Text alignment and other formatting are handled just like they are in MS Word.

You can change the layered order of an image to place it behind another object. Select the Draw button in the lower left corner of the Drawing Tools and choose Order.

To create the next slide go to Insert New Slide. The new slide will appear in the preview column to the left of the main workspace and will have the pre-formatted text boxes.

At this point you could skip the next few steps and continue adding the necessary slides to complete your presentation.

The next few steps will go over some customizing techniques.

Customizing - Applying your own styles:

With a little bit of work in CorelDraw and PhotoShop I created some custom graphics, which will also be used on the business web site. The familiarity of the color/graphics scheme will help in the business identification/branding process.  Also, for the little bit of extra work up front, you can end up with a totally unique appearance for your presentation.

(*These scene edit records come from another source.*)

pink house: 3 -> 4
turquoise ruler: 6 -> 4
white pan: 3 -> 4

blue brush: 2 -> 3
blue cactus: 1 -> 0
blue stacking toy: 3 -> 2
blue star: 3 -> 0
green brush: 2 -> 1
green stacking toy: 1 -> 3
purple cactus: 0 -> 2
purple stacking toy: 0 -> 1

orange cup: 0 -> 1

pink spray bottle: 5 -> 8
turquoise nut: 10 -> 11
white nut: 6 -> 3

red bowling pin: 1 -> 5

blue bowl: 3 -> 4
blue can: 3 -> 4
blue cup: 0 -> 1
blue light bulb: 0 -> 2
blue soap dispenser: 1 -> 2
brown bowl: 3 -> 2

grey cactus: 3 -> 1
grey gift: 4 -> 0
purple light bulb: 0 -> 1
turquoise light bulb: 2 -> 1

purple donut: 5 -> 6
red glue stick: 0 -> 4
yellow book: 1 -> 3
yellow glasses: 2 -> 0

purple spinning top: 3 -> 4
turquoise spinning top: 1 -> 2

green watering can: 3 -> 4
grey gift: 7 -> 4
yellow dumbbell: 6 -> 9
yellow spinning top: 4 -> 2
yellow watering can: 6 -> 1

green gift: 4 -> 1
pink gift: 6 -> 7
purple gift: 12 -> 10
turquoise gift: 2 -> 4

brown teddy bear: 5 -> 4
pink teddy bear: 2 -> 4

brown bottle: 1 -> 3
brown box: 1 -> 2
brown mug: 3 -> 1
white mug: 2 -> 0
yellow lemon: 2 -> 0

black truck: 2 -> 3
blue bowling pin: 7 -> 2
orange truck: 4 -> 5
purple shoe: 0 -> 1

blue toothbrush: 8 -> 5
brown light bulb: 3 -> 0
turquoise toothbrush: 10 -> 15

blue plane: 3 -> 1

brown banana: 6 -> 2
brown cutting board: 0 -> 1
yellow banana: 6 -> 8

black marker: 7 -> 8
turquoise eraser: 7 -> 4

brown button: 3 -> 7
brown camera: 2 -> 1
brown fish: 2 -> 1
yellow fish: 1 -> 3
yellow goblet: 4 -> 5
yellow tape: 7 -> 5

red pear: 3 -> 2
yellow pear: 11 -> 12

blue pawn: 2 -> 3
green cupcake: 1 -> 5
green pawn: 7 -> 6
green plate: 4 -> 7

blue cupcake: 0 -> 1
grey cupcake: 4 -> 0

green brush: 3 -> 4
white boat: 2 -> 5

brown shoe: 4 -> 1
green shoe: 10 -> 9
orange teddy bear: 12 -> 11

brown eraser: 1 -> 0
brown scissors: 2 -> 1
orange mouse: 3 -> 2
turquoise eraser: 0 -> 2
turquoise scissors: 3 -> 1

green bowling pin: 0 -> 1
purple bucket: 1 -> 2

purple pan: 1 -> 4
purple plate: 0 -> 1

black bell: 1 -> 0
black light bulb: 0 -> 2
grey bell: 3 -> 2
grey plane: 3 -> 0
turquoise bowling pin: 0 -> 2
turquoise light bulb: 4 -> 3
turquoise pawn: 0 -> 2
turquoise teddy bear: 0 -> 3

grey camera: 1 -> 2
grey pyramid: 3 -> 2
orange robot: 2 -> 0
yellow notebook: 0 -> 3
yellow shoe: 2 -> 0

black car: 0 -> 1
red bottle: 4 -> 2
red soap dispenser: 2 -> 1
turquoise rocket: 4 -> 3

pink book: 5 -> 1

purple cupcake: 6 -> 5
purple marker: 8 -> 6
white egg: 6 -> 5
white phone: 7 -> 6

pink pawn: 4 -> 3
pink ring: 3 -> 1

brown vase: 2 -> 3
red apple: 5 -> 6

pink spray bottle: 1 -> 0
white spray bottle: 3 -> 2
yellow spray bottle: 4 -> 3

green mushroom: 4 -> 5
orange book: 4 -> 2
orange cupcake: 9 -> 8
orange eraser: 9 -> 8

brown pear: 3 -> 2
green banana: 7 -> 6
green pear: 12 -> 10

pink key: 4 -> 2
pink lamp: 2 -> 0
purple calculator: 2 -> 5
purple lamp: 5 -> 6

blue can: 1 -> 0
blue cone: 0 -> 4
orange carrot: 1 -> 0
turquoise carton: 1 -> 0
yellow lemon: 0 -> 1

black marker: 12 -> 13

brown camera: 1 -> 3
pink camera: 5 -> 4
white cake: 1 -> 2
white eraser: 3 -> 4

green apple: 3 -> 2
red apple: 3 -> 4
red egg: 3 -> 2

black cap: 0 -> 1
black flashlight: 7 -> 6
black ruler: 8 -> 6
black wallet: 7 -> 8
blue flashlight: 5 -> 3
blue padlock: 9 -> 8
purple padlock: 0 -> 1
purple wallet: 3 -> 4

It's nice to have pre-defined templates, but the flip-side is that there could be a million other PowerPoint presentations out there that look almost identical to yours!

You can create a new Slide Master  which can become a template for your entire presentation.

Go to View Master Slide Master.  You can either start from scratch or modify an existing pre-formatted slide.


These are the two images that I will import into the new Slide Master.

The Custom graphic is a wood grain pattern that I applied a faded edge effect to using PhotoShop. This will form the left edge of each page.

I created the Custom header for the title page  using CorelDraw. A smaller version of the same image will be used as a common footer image on each page.

While still in the Master Slide edit mode go to Insert Picture From File to import the custom graphics that you created. As each image is inserted you can move them into place with the mouse, or more precisely locate them using the arrow keys.

I created two separate Slide Masters, one for the title page, and one for the rest of the pages.

Here are the two master slides with the graphics in place.  The one on the left will be for the title, intro, and closing pages. The one on the right will be for the common pages.

To select the Master Slide to be used, highlight it in the Task Pane under "Used in This Presentation".

If you can't see the slides click the Slide Design arrow and select Slide Design - Design Templates.

Notice that we are still in Master View under the View menu. To go back to the main view click on Close Master View, (see above).

Back in the main view I can continue to create new slides.

Adding New Slides:

The very first slide was the title page. The second slide will be an introduction using the same format as the title page, so I can create a duplicate of the title page then modify it to suit.

To create the second slide I can go to Insert New Slide, (make sure that the proper Slide Master is selected in the Task Pane), or I can create a duplicate slide by going to Insert Duplicate Slide.

With the duplicated slide you can edit the text and images to suit.

Go to Insert New Slide to create the next slide.  It will initially have the same appearance as the first two slides. With the new slide still selected, go to the Task Pane and select the desired Master Slide. Click on the drop-down arrow and choose Apply to Selected Slides. Now all subsequent slides will take on the styles of the second Master Slide, until you change back again.

Click again on the drop-down arrow and select Slide Layout. Here you can choose from various pre-formatted layouts for text and image boxes.

Continue adding slides by going to Insert New Slide.

At any time, you can view all of your slides by going to View Slide Sorter. Here you can change the order of any slides by dragging them (hold down the left mouse button) to a new position.  You can open up any slide to the Normal View by double-clicking on the slide thumbnail view.

At this point the presentation could be considered complete and ready to go. It will have default transitions and effect already applied to it.  To make a `free-standing` presentation `go to File `Save As` and choose the .pps file extension. This stands for PowerPoint Show, and creates a self-running show that can be played on another computer, even if the PowerPoint software program is not installed.